In a press briefing at the United Nations headquarters in New York on October 15, UN Special Rapporteur on Torture Nils Melzer restated his assessment that WikiLeaks’ publisher Julian Assange has been subjected to an unprecedented campaign of persecution that amounts to “torture.”

The UN finding, first issued in May, and updated by Melzer at the briefing, should have provoked banner headlines in the major newspapers in the US, Britain and internationally.

Melzer’s warnings carry the weight and authority of a UN official and an internationally-respected legal expert. They concern Assange, the world’s most famous persecuted journalist, who has done more than any publisher to expose the brutal realities of imperialist war, diplomatic intrigue and pervasive CIA surveillance.

As it was, footage aired by the Russian-funded RT outlet showed a grand total of four people in the audience, surrounded by rows of empty chairs. To date, the RT article, and an accompanying video, appears to be the only report on the briefing by any media outlet in the world.

If Melzer had been condemning the persecution of journalists in Iran, Russia, China, or another country in the crosshairs of US imperialism, he would have been surrounded by dozens of reporters from the New York Times, the Washington Post, the Guardian and other conduits for the intelligence agencies. They doubtless would have published stories, warning in sombre tones of an assault on the media and insisting on the necessity to defend press freedom.
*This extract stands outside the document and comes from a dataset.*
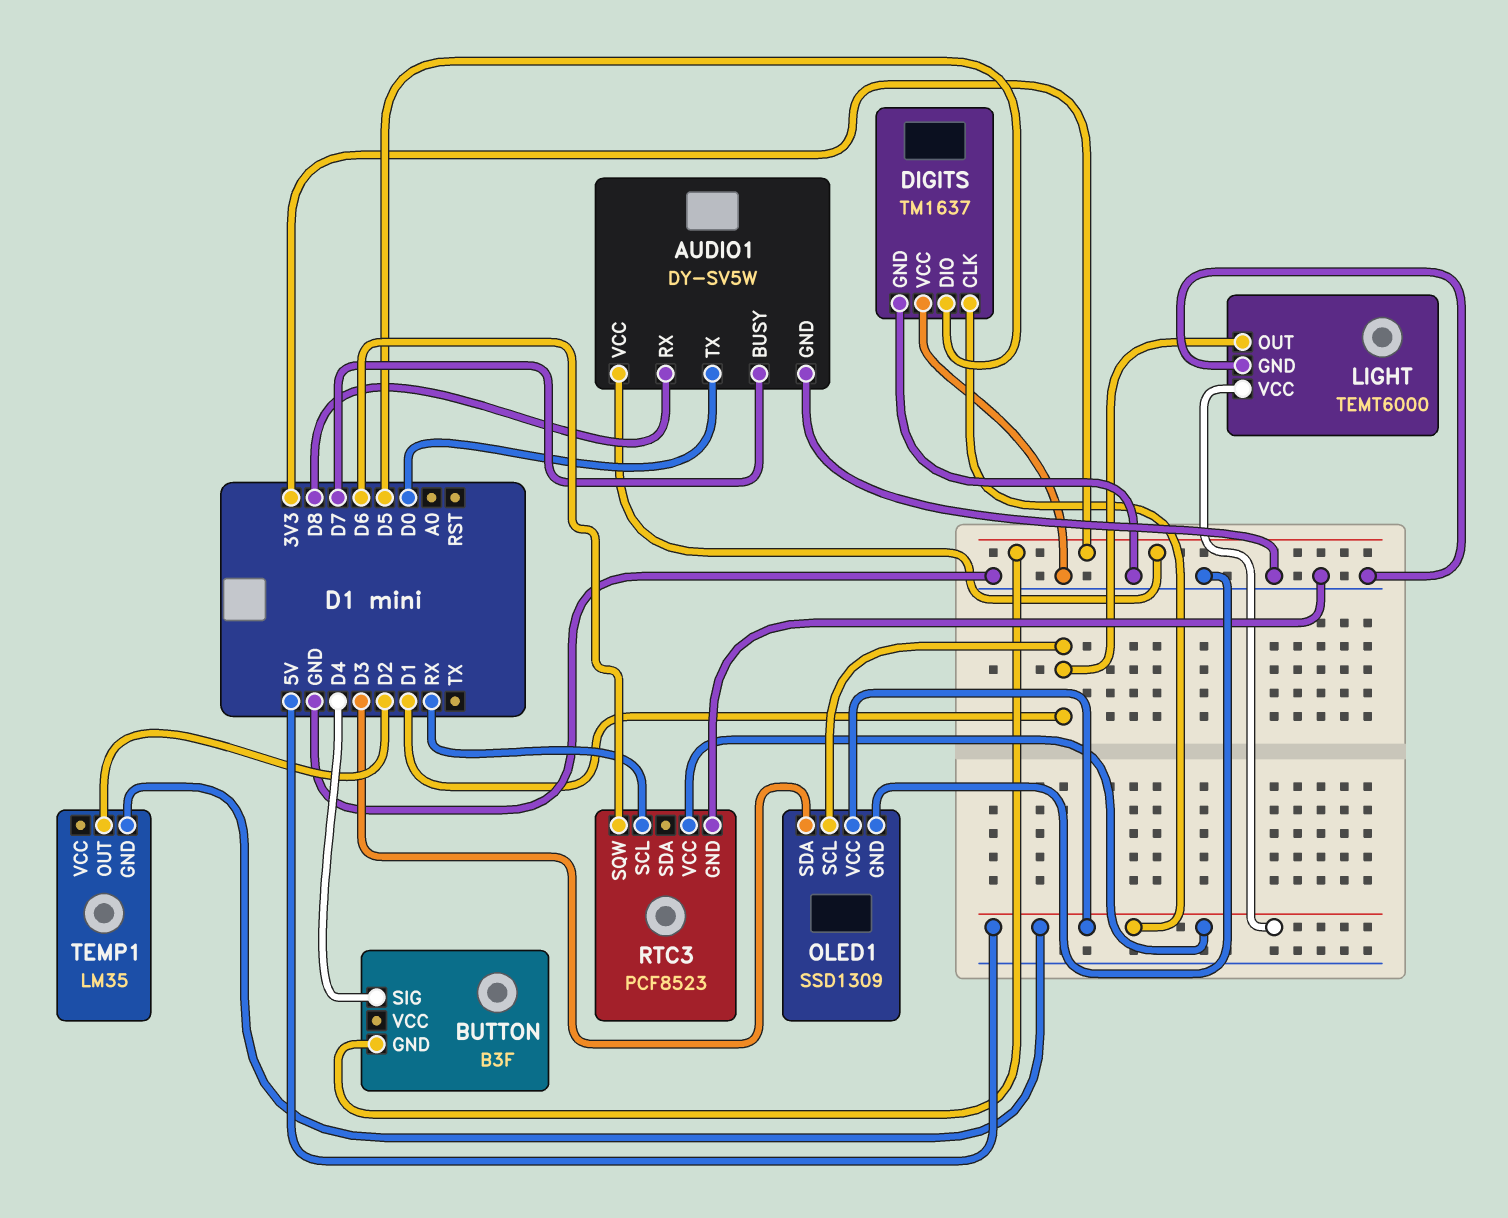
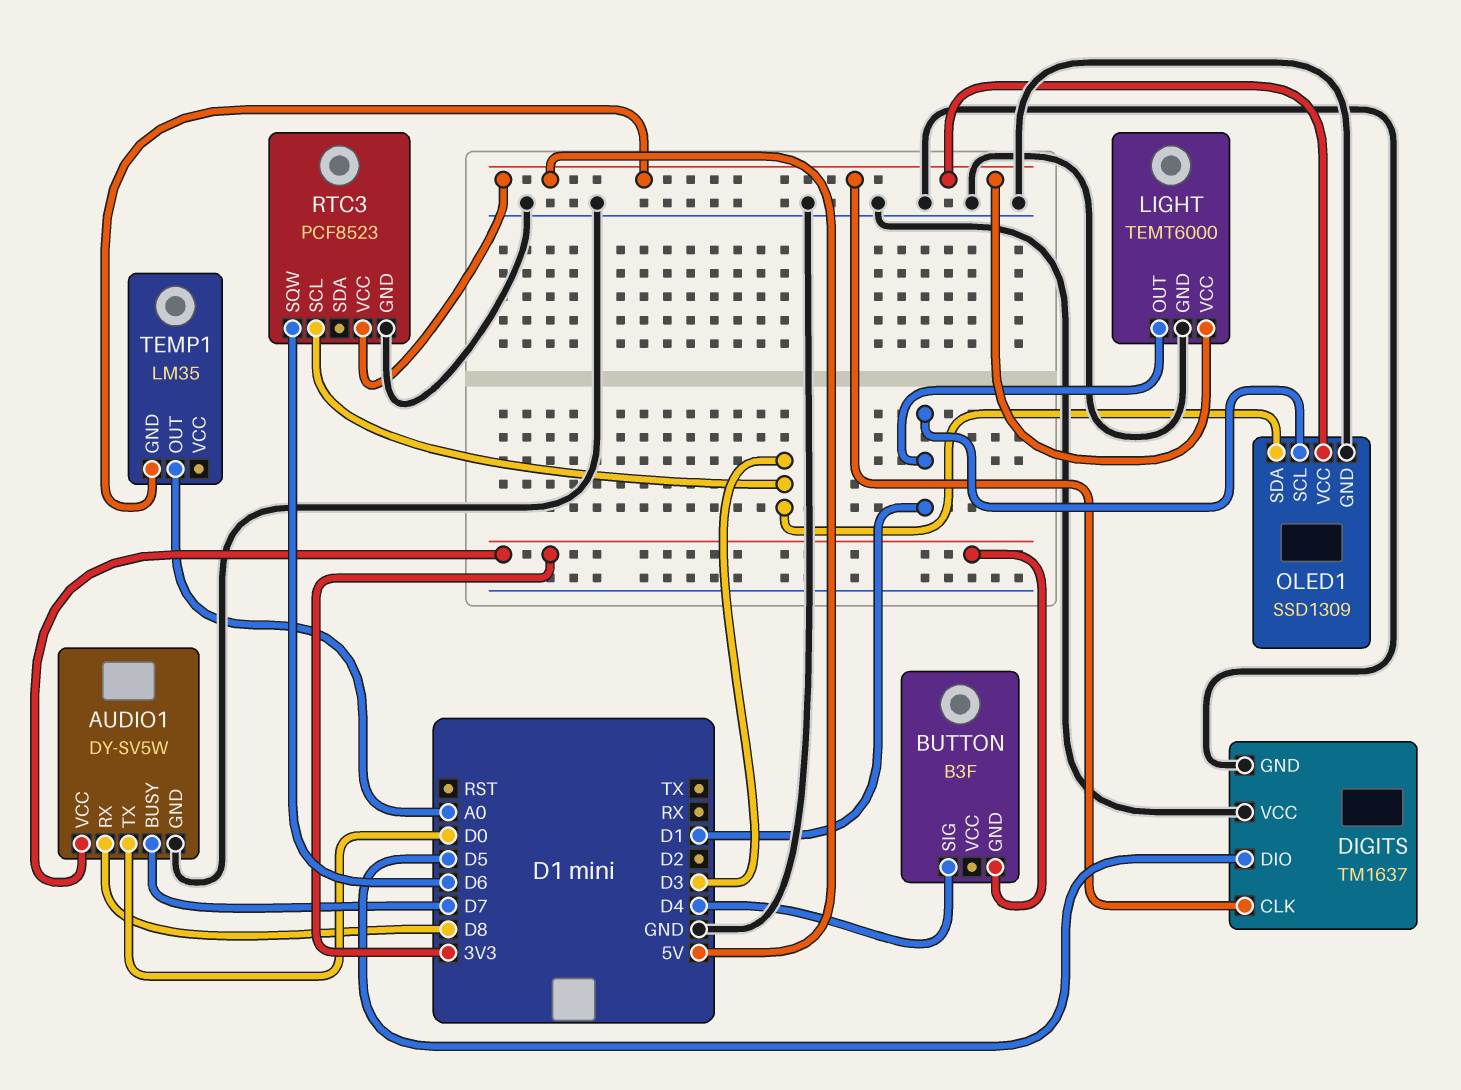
RTC3 pin SCL: RX -> D3
TEMP1 pin OUT: D2 -> A0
Because Assange is being targeted by the US government and its allies, including Britain and Australia, for his role in revealing American war crimes, the establishment media simply did not show up.

The press boycott is all the more striking given that even corporate publications have acknowledged that if Assange is extradited from Britain to the US, it will establish a precedent for journalists anywhere in the world to be hauled before US courts for the “crime” of publishing true and newsworthy information that the American government sought to conceal.

The New York Times and the Washington Post, moreover, have noted that the 17 Espionage Act charges that have been levelled against Assange by the Trump administration pose a direct threat to the US Constitution’s press freedom protections, and could be used against other publications in the future—including their own.

The silence on Melzer’s remarks can therefore only be understood as a political decision, aimed at suppressing any public discussion on Assange’s persecution, in the lead-up to court hearings next February that will rule on his extradition from Britain to the US.

Melzer explained that when he visited Assange in May he was accompanied by two medical experts. “We came to the conclusion that he had been exposed to psychological torture for a prolonged period of time,” the UN rapporteur stated. “That’s a medical assessment.”

Speaking of his recommendations, addressed to the US, British, Swedish and Australian governments, Melzer said: “We asked for involved states to investigate this case and to alleviate the pressure that is being placed on him and especially to respect his due process rights, which in my view have been systematically violated in all these jurisdictions.”

Melzer stated: “Unfortunately none of those states agreed to conduct an investigation, although that is their obligation under the convention on torture.”